Recently I was presented with an exciting challenge: provide answers for a list of objections to data warehousing. Below I will attempt to address these objections out of the hope that someone will find my arguments helpful.

Objections

Data warehousing adds too much complexity to the data model

Data warehousing is complex. I certainly can’t claim to know everything about it. I do not view the complexity as a bane, however, but a boon. The data warehousing methodology we employ, Data Vault 2.0, has a relatively simple set of rules at its core. While at first, it can seem overwhelming, I do not believe that it is needlessly complex. The complexity exists to enable to most flexibility. There is no need to make massive transformations on the incoming data to store it. Instead, it is partitioned out in fairly logical segments to keep growth under control – storing changed records, not duplicating key values, storing relationships in their respective link tables, etc.

Data warehousing requires too much storage space

I will admit that Data Vaults can be quite large. That goes with the territory when you are storing historical data for any decently large relational database system. Storage is getting cheaper constantly; with Snowflake, most of the cost is for computing resources rather than storage. Also, materializing views of the data adds more storage overhead, but this gets back to a classic software tradeoff: speed vs. storage. Setting aside the time and storage to materialize the most recent point-in-time versions of the warehoused objects enables them to quickly return results without sacrificing the historicity or structure of the underlying warehouse.

You have to load all of the columns, even ones you don’t need

This one left me stumped at first, but they went on to explain: a large amount of business logic went into informing the previous warehouse design, so they felt that the warehouse layer was the source for their downstream reports. In our warehouse, those requirements did not inform loading of the raw vault. The design goal for the raw vault is to leave the warehouse as broad as possible, preferring to have business rules in the analytics layer. Long term, we believe this allows the most flexibility when responding to evolving business needs.

You have to load and compare all of the data every day

Unfortunately, if your source system does not publish change records, you will have to publish every record to the warehouse and check for changes. We hash the data columns and compare them to the most recent stored version to facilitate these comparisons. This hash-based comparison of records has proved to be a relatively quick way to make these checks. Also, these checks serve to keep the raw vault from growing linearly over time (scaling by the full size of the source systems daily).

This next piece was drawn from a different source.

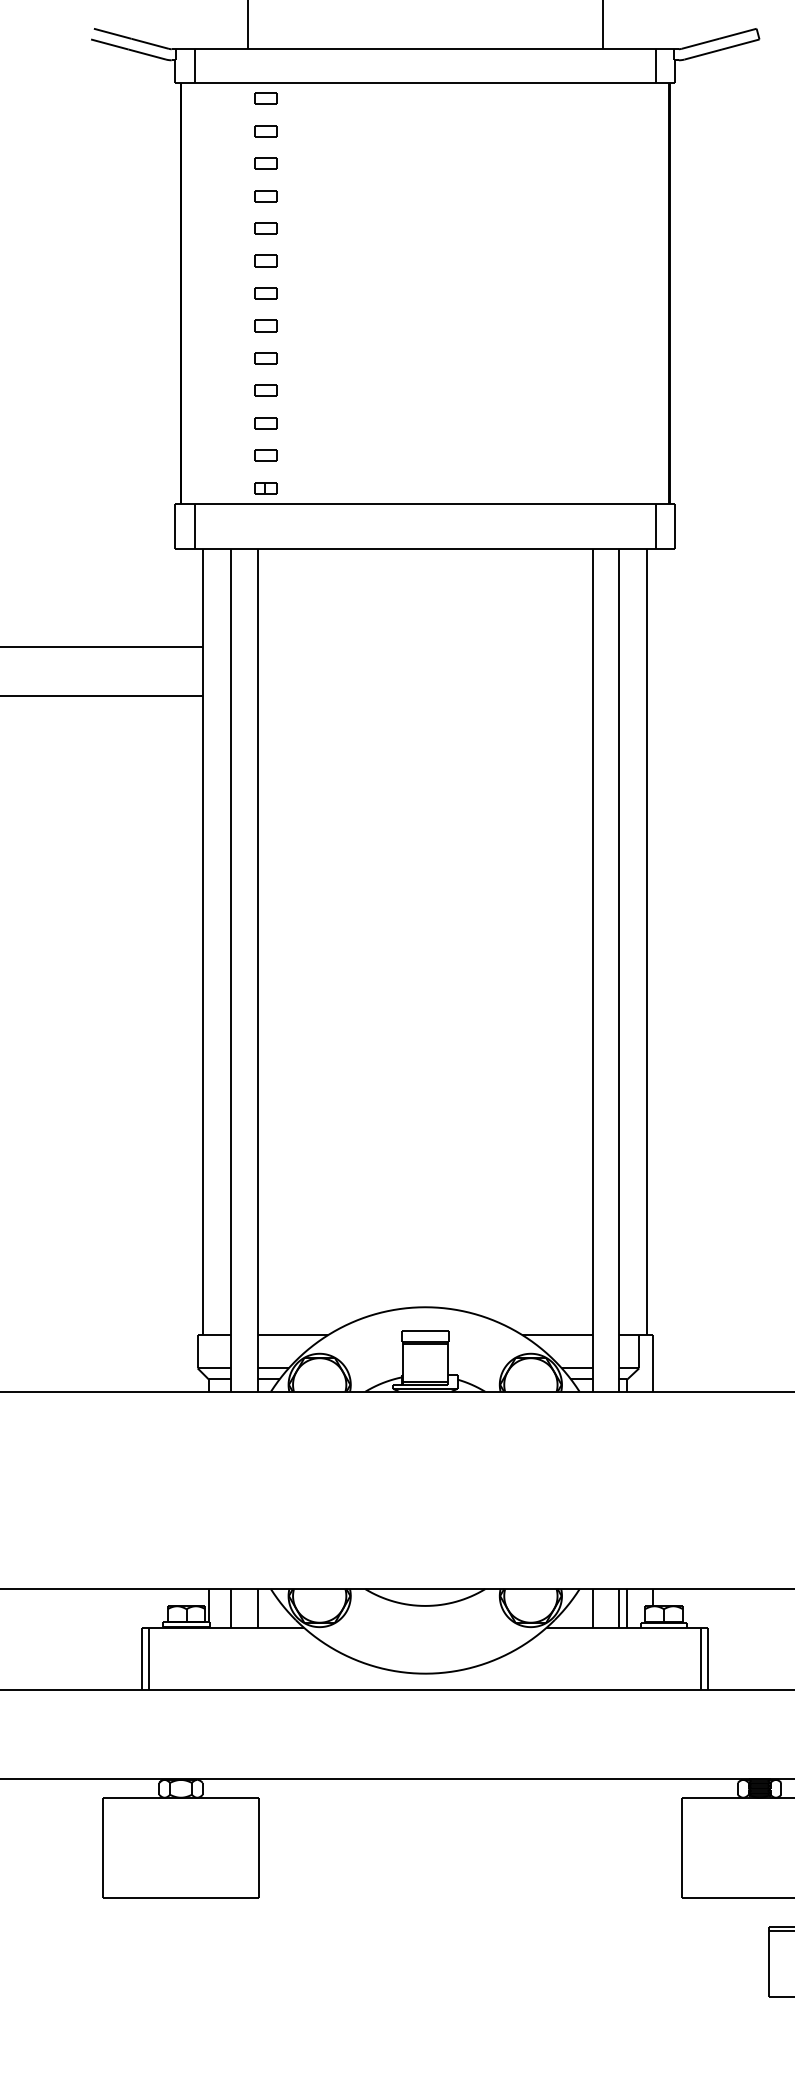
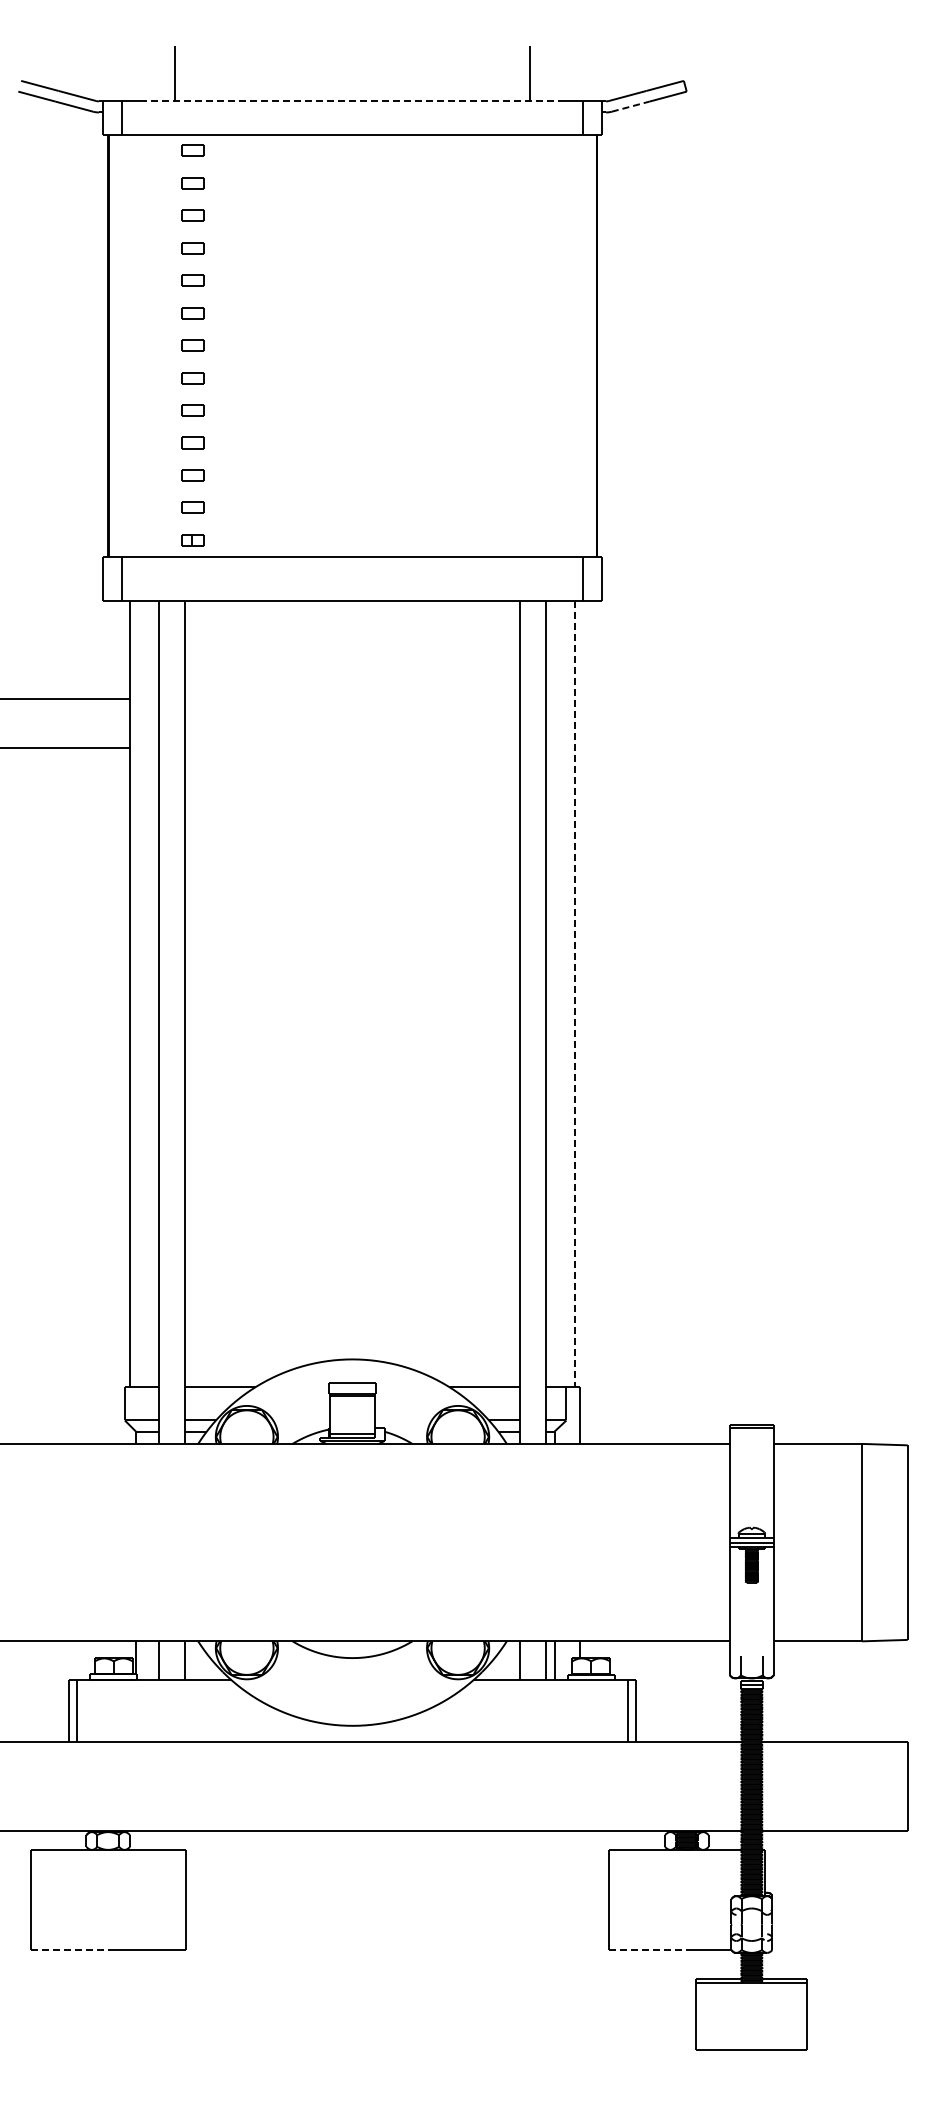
line: (425, 49) -> (352, 101), solid -> dashed
line: (704, 54) -> (631, 106), solid -> dashed
line: (647, 942) -> (574, 994), solid -> dashed
line: (142, 1897) -> (69, 1949), solid -> dashed
line: (720, 1897) -> (647, 1949), solid -> dashed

Even though the data in these objects is the same, you require multiple tables to store them

This one is relatively niche and may require some context. The source system in question was structured as several source systems. While the product was truly the same in each instance, each region had its own installation. And each installation had a different schema. To account for this, the analytics layer presents a merged version of the data from the source systems (and handling duplicate keys where encountered), but the underlying raw vault stores the data separately. Fundamentally, storing data from systems with different underlying structures mixed would violate the integrity of the data – hiding possible valid nulls and introducing possibly invalid nulls at the record level. Merging them at the record label would also introduce issues tracking the historical changes of the source system and interfering with tracking data lineage.

Warehousing vs. Analytics

We zeroed in on their objections being rooted in their understanding of data warehousing. To them, there is no distinction between the warehouse and analytics layers. In their previous implementation, there was also no distinction. Business logic informed the structure and loading of data marts directly, and that collection of marts was called the Data Warehouse. To mitigate this, it is crucial to listen to the objections non-judgementally. Seeking mutual understanding should be the goal of any such encounter. While, in the end, we may not push to deliver a data warehouse as they understand it, our ultimate goal remains to provide them a solution to meet their analytics and storage needs.